Doch wohl nicht auf einem Berg?«
»Rein zufällig«, antwortete ich vage. »Wir sind uns einfach in die Arme gelaufen.«
»Wann?«
»Vor ein paar Wochen.«
»Und seitdem seid ihr nur noch im Bett.« Ich gab ihr keine Antwort. »Du ziehst schon bei ihm ein?«
»Es sieht so aus.«
Sylvie zog an ihrer Zigarette.
»Dann ist es also die große Liebe.«
»Zumindest hat es mich ziemlich erwischt.«
Sylvie lehnte sich mit spitzbübischer Miene nach vorn.
»Sei bloß vorsichtig! Am Anfang ist es immer so. Er kann gar nicht genug von dir bekommen, ist wie besessen von dir. In dem Zustand wollen sie dich ständig vögeln, auf deinem Gesicht kommen …«
»Sylvie!« unterbrach ich sie entsetzt. »Um Gottes willen!«
»Na, es ist doch so!« meinte sie keck. Sie war sichtlich erleichtert, sich wieder auf vertrautem Terrain zu bewegen. Die wilde Sylvie, die so gern unanständige Sachen sagte – das war ihre Lieblingsrolle. »Zumindest metaphorisch gesprochen. Ich will damit doch nur ausdrücken, daß du vorsichtig sein sollst. Ich sage nicht, daß du es nicht tun sollst. Genieße es. Mach, wonach dir zumute ist, sei völlig hemmungslos, aber geh kein wirkliches körperliches Risiko ein.«
»Wovon redest du eigentlich?«
Sie wirkte plötzlich fast ein bißchen prüde.
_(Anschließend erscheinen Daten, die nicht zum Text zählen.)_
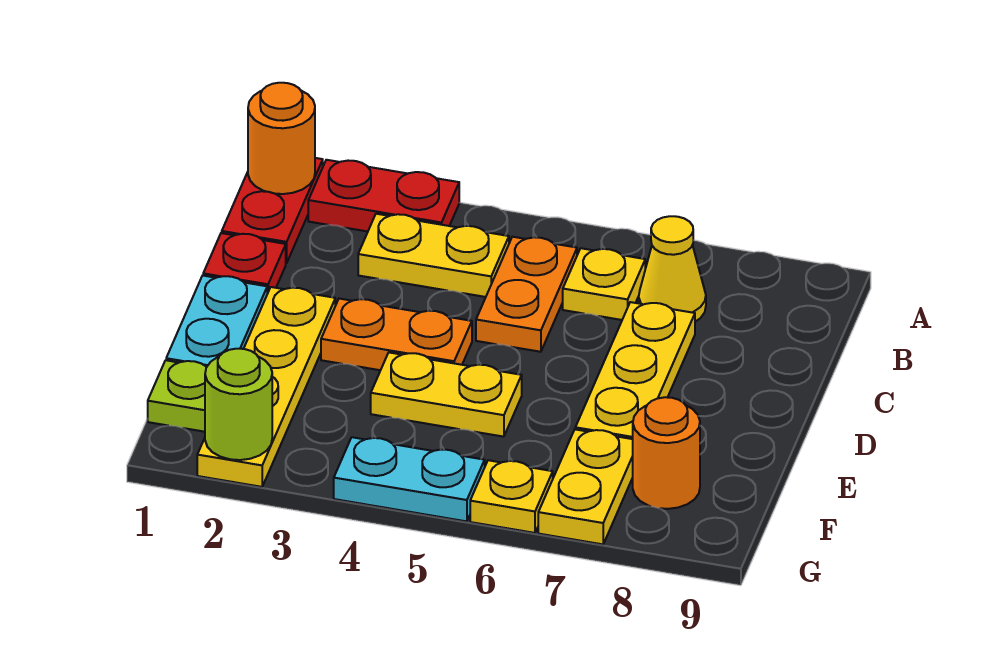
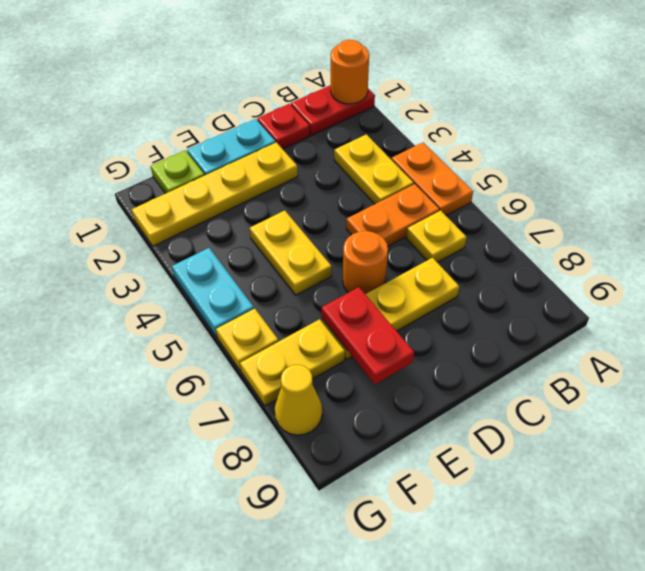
red plate A2:A3 level 1 -> red plate E7:E8 level 2
yellow cone B7 level 1 -> yellow cone G8 level 1
orange plate D3:D4 level 1 -> orange plate A4:A5 level 1
orange round brick F8 level 1 -> orange round brick D6 level 1
lime round brick G2 level 2 -> none

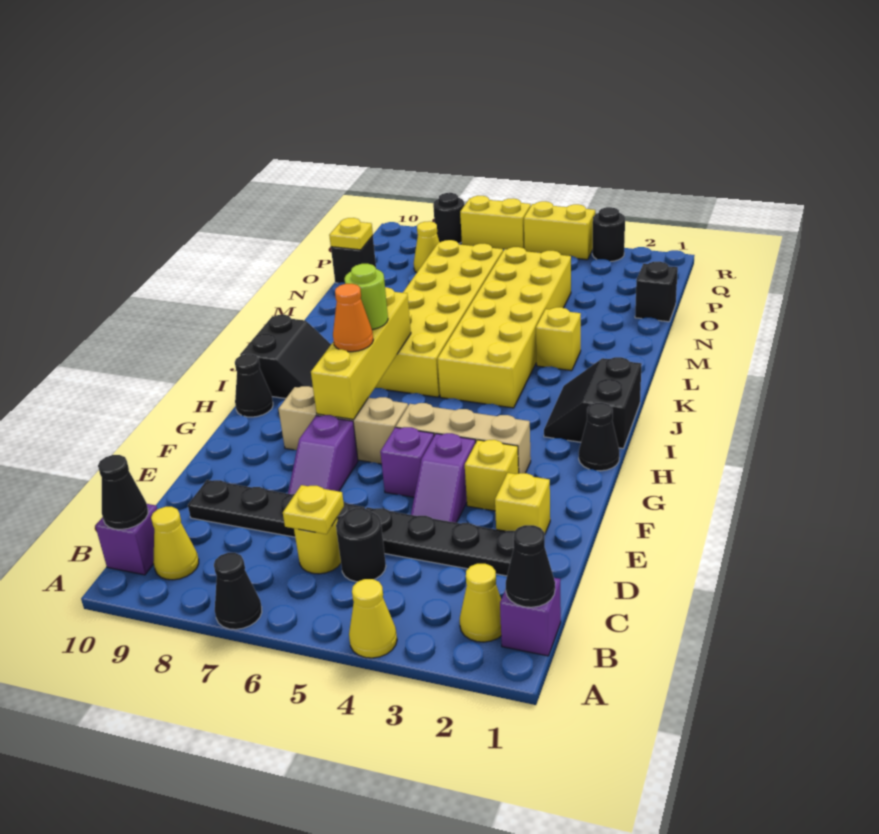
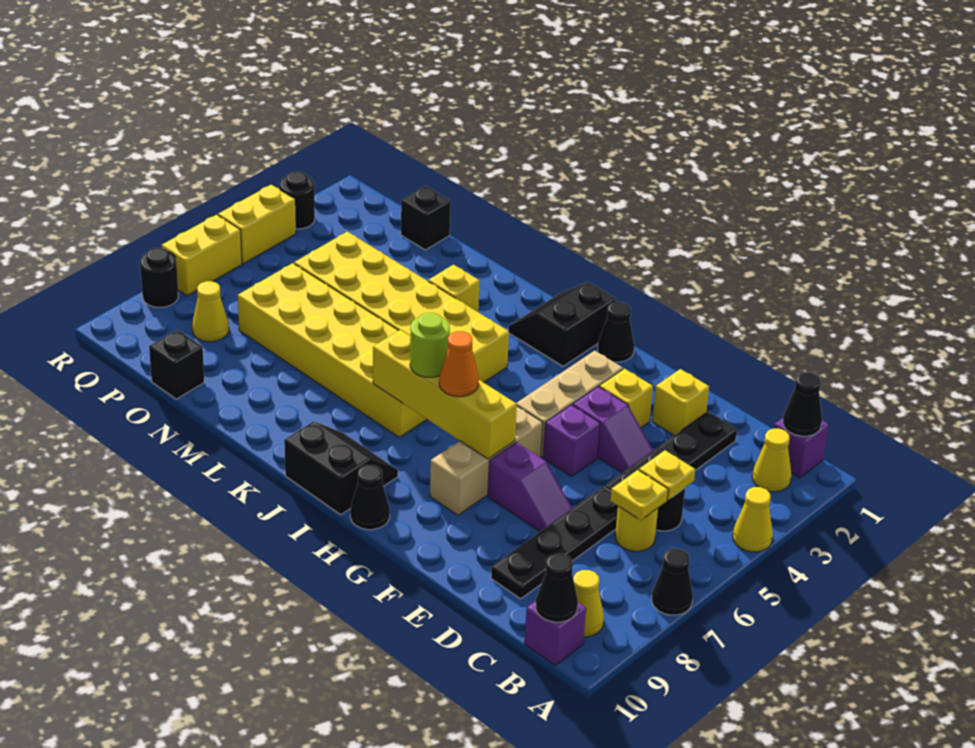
black slope I1:J2 level 1 top 1 -> black slope I1:J2 level 1 top I
yellow plate O10 level 2 -> yellow plate C5 level 2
»Das weißt du ganz genau.«
Wir bestellten uns noch einen Kaffee, und Sylvie fuhr fort, mich auszufragen, bis ich einen Blick auf die Uhr warf und feststellte, daß es schon kurz vor halb sieben war. Ich griff nach meiner Tasche.
»Ich muß gehen«, sagte ich schnell. Nachdem ich gezahlt hatte, folgte mir Sylvie auf die Straße hinaus. »In welche Richtung mußt du?« fragte ich sie.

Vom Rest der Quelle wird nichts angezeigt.